Por eso vale la pena hablar en Roma de la paz. Porque, como pocas
ciudades en el mundo, Roma ha oscilado con el péndulo entre la concordia y la
guerra. Aquí el sufrimiento ha agitado sus oscuras banderas. Aquí la calma ha
vuelto muchas veces, como un huésped que ignora la duración de su estadía. Por
eso he venido a hablar de dos extremos del péndulo de la convivencia humana: la
crisis en Siria y la aprobación del Tratado sobre el Comercio de Armas, o ATT,
por parte de las Naciones Unidas.
De un extremo del péndulo, tenemos como ejemplo los acontecimientos
que han tenido lugar recientemente en virtud de la amenaza de los Estados
Unidos y Francia de bombardear un país enfrascado en una dolorosa guerra civil,
oprimido por un líder autoritario y ubicado en la región más conflictiva del
mundo. El aparente uso de armas químicas por parte del régimen de Bashar
al-Asad es un acto repugnante y cobarde, que merece toda la sanción de la
comunidad internacional.
En un análisis apresurado, Siria parecía ser el candidato perfecto
para el uso legítimo de la fuerza militar. Pero existe tal cosa como el jus ad bellum. El uso de las fuerzas
armadas, por ser el acto más violento y más desgarrador que pueden ordenar los
líderes políticos, debe seguir una rigurosa serie de requisitos. Algunos de
esos requisitos son estrictamente legales. Otros son de naturaleza política. Y
algunos son simplemente humanitarios y de sentido común.

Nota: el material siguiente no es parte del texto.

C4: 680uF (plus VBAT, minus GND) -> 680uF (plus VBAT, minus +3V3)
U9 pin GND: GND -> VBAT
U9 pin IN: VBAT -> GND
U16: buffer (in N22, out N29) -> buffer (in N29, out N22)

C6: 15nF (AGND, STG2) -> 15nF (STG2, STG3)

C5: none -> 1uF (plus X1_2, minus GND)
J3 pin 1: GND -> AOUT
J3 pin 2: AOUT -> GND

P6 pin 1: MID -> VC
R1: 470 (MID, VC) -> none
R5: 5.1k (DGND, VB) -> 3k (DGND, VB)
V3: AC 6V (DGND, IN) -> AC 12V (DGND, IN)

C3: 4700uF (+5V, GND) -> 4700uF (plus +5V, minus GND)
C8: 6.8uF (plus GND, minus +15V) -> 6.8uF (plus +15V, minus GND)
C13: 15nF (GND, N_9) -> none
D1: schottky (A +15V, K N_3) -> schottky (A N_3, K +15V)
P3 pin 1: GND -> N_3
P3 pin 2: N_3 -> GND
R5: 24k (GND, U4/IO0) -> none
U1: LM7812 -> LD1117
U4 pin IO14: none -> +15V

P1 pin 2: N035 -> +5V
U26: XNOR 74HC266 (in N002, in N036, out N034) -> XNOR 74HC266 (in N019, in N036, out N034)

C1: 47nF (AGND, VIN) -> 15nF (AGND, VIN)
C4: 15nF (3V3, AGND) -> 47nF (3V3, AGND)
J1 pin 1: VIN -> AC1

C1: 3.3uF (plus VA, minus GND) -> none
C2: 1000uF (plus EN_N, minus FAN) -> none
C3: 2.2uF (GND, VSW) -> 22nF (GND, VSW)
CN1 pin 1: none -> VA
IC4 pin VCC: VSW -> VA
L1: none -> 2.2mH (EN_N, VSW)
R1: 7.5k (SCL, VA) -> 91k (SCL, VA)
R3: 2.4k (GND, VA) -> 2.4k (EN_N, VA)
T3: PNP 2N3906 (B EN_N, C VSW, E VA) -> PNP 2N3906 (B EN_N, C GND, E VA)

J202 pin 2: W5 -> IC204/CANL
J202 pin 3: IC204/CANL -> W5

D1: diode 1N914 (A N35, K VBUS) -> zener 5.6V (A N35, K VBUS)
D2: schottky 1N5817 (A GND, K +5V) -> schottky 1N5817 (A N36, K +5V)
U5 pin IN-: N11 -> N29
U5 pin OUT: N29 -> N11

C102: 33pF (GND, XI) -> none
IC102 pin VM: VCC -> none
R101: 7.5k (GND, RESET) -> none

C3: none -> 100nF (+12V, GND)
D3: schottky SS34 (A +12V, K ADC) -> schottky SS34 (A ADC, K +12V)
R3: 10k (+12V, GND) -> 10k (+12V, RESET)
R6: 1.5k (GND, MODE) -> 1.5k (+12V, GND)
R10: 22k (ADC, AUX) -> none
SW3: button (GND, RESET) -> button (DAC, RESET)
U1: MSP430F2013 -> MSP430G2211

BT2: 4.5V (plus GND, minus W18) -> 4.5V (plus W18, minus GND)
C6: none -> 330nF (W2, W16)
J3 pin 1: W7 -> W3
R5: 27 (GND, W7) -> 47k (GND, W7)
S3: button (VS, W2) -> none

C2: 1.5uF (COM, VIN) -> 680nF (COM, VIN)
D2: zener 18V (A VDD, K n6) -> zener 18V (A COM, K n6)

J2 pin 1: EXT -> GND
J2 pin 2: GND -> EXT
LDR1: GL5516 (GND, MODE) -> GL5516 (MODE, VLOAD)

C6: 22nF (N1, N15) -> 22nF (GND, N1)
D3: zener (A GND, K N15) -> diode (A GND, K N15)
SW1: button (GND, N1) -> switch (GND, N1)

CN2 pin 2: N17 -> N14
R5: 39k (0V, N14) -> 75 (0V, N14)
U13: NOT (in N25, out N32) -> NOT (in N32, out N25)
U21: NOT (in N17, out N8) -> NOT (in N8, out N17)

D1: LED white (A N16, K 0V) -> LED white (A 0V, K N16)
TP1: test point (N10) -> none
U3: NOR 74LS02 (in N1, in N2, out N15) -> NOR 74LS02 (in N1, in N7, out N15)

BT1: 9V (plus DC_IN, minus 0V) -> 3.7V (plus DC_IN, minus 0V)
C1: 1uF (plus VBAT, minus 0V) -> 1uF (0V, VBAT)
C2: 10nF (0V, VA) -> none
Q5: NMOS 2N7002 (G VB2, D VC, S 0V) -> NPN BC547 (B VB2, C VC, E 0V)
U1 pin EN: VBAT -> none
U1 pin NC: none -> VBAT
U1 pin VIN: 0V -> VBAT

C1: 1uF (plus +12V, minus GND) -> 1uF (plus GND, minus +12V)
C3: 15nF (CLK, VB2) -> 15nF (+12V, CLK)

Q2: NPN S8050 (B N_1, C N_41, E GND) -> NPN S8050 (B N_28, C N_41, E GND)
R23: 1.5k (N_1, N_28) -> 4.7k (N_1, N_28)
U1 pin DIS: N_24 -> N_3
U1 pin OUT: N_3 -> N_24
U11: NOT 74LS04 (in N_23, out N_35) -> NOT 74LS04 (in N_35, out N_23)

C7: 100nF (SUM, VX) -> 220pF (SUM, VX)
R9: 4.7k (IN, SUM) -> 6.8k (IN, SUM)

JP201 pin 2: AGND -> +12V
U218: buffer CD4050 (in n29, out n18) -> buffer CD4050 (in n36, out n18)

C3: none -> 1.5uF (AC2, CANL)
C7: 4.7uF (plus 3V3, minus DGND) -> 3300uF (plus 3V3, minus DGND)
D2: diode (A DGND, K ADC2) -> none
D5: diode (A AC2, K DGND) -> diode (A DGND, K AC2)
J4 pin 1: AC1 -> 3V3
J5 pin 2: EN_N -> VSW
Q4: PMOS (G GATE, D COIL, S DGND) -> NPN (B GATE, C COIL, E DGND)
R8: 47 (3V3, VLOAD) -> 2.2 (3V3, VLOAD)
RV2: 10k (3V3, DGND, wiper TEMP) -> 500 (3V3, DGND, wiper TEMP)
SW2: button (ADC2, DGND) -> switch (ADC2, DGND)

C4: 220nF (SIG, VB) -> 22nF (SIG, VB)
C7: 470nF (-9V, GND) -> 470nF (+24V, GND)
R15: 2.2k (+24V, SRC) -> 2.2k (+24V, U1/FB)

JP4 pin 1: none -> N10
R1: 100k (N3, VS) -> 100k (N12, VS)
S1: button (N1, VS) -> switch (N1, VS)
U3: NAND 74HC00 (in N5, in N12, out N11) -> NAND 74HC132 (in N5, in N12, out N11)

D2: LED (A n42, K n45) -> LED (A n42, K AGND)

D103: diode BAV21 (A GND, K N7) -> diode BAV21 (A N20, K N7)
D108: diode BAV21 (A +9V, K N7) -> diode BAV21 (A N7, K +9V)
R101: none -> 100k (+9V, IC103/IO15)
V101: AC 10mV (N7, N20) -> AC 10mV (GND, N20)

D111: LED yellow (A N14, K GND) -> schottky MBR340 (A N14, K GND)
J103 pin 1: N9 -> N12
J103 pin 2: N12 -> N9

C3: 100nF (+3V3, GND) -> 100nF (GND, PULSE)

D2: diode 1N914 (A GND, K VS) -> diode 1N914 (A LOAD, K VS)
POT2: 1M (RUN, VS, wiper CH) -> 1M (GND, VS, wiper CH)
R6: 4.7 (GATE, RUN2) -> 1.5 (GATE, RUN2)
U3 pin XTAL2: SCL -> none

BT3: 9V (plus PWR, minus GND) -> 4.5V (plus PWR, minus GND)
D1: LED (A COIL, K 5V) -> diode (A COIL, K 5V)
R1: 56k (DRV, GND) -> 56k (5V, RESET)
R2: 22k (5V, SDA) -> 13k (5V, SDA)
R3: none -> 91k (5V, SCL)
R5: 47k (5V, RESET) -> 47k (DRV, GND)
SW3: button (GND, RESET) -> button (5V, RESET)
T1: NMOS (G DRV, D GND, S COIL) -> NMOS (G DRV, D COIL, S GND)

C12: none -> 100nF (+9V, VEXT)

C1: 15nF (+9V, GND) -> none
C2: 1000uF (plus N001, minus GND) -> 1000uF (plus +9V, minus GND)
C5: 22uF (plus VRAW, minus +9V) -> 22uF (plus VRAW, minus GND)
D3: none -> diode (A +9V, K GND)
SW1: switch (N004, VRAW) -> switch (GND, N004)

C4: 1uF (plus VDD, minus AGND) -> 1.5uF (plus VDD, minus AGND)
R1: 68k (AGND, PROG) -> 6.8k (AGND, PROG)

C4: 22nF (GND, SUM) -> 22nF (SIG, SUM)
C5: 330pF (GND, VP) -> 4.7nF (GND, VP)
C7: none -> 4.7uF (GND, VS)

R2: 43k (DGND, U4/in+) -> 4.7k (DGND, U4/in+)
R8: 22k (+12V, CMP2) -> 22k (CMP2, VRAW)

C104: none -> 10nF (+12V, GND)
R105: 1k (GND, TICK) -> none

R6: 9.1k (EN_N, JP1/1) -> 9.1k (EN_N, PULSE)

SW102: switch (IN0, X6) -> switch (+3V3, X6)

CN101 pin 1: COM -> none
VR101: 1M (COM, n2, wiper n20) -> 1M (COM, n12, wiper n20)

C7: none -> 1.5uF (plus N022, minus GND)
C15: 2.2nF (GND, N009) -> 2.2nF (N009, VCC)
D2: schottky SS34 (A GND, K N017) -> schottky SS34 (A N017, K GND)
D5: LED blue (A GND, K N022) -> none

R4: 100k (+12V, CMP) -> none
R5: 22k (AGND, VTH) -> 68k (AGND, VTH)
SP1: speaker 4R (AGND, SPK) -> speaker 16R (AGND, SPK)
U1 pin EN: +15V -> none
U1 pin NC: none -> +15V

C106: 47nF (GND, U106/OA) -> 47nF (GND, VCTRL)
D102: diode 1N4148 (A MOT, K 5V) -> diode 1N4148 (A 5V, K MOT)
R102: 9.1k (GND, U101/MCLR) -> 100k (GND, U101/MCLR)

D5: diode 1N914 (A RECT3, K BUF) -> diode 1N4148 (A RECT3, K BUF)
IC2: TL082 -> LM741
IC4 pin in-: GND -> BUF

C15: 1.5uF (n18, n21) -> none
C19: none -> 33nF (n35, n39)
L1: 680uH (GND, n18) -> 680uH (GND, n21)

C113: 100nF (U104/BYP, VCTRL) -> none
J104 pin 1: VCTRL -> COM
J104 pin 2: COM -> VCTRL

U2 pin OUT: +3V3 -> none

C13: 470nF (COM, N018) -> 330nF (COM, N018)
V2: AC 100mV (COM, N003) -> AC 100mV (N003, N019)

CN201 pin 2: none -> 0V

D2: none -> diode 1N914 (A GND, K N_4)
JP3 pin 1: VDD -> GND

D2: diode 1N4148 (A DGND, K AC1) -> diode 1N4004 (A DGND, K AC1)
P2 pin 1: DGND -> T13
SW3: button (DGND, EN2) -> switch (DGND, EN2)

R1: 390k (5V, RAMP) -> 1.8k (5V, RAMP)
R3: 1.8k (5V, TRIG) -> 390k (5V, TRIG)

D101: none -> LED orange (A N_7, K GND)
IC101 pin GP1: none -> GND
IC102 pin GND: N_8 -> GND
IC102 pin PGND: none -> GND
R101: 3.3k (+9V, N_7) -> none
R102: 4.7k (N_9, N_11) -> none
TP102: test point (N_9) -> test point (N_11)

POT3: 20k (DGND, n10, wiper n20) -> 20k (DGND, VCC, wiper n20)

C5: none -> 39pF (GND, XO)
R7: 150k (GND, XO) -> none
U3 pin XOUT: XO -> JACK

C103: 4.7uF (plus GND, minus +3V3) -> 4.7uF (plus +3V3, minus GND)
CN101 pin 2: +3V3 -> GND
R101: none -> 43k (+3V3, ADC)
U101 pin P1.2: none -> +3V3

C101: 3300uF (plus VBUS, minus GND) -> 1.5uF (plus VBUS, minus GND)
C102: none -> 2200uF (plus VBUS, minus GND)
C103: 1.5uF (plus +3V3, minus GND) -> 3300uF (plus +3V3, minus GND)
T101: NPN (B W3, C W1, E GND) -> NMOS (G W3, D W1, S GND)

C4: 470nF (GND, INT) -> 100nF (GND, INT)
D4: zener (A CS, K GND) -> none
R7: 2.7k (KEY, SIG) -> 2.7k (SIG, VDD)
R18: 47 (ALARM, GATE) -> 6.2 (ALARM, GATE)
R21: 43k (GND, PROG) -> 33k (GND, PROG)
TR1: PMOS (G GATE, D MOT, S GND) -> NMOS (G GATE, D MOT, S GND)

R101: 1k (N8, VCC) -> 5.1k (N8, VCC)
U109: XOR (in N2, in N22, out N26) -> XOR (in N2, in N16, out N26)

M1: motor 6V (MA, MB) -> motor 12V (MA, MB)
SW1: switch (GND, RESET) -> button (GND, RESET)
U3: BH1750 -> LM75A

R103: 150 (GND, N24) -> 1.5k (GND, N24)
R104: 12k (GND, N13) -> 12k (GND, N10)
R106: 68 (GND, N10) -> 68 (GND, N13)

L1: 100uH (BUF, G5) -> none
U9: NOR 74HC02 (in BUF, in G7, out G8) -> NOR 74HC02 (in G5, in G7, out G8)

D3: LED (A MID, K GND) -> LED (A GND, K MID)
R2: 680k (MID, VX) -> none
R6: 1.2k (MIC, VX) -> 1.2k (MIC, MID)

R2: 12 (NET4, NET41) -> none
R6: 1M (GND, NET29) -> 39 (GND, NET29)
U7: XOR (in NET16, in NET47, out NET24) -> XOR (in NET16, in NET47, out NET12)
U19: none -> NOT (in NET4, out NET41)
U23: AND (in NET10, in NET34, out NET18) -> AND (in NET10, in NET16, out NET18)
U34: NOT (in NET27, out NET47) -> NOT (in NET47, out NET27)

Empecemos por los requisitos legales. Para invadir lícitamente a
Siria, los Estados Unidos necesitaba la aprobación del Consejo de Seguridad de
las Naciones Unidas. La Carta de las Naciones Unidas faculta el uso de la
fuerza en circunstancias muy calificadas y siempre sujeta a un consenso que, en
efecto, es muy difícil de lograr. Pero ¿es que queremos que sea fácil declarar
la guerra? ¿Es que queremos que un Gobierno tenga la facultad de decidir,
unilateralmente, el destino de otro pueblo?
Es cierto que Rusia ha sido oportunista en aprovechar la ventana que
abrió el Secretario de Estado Kerry, al mencionar la posibilidad de que al-Asad
entregara sus armas químicas. Y también es cierto que el uso de armas químicas
por parte de al-Asad no puede pasar impune. Pero nada de esto exime a los
Estados Unidos de su obligación de seguir las reglas internacionales
establecidas para decidir un ataque militar.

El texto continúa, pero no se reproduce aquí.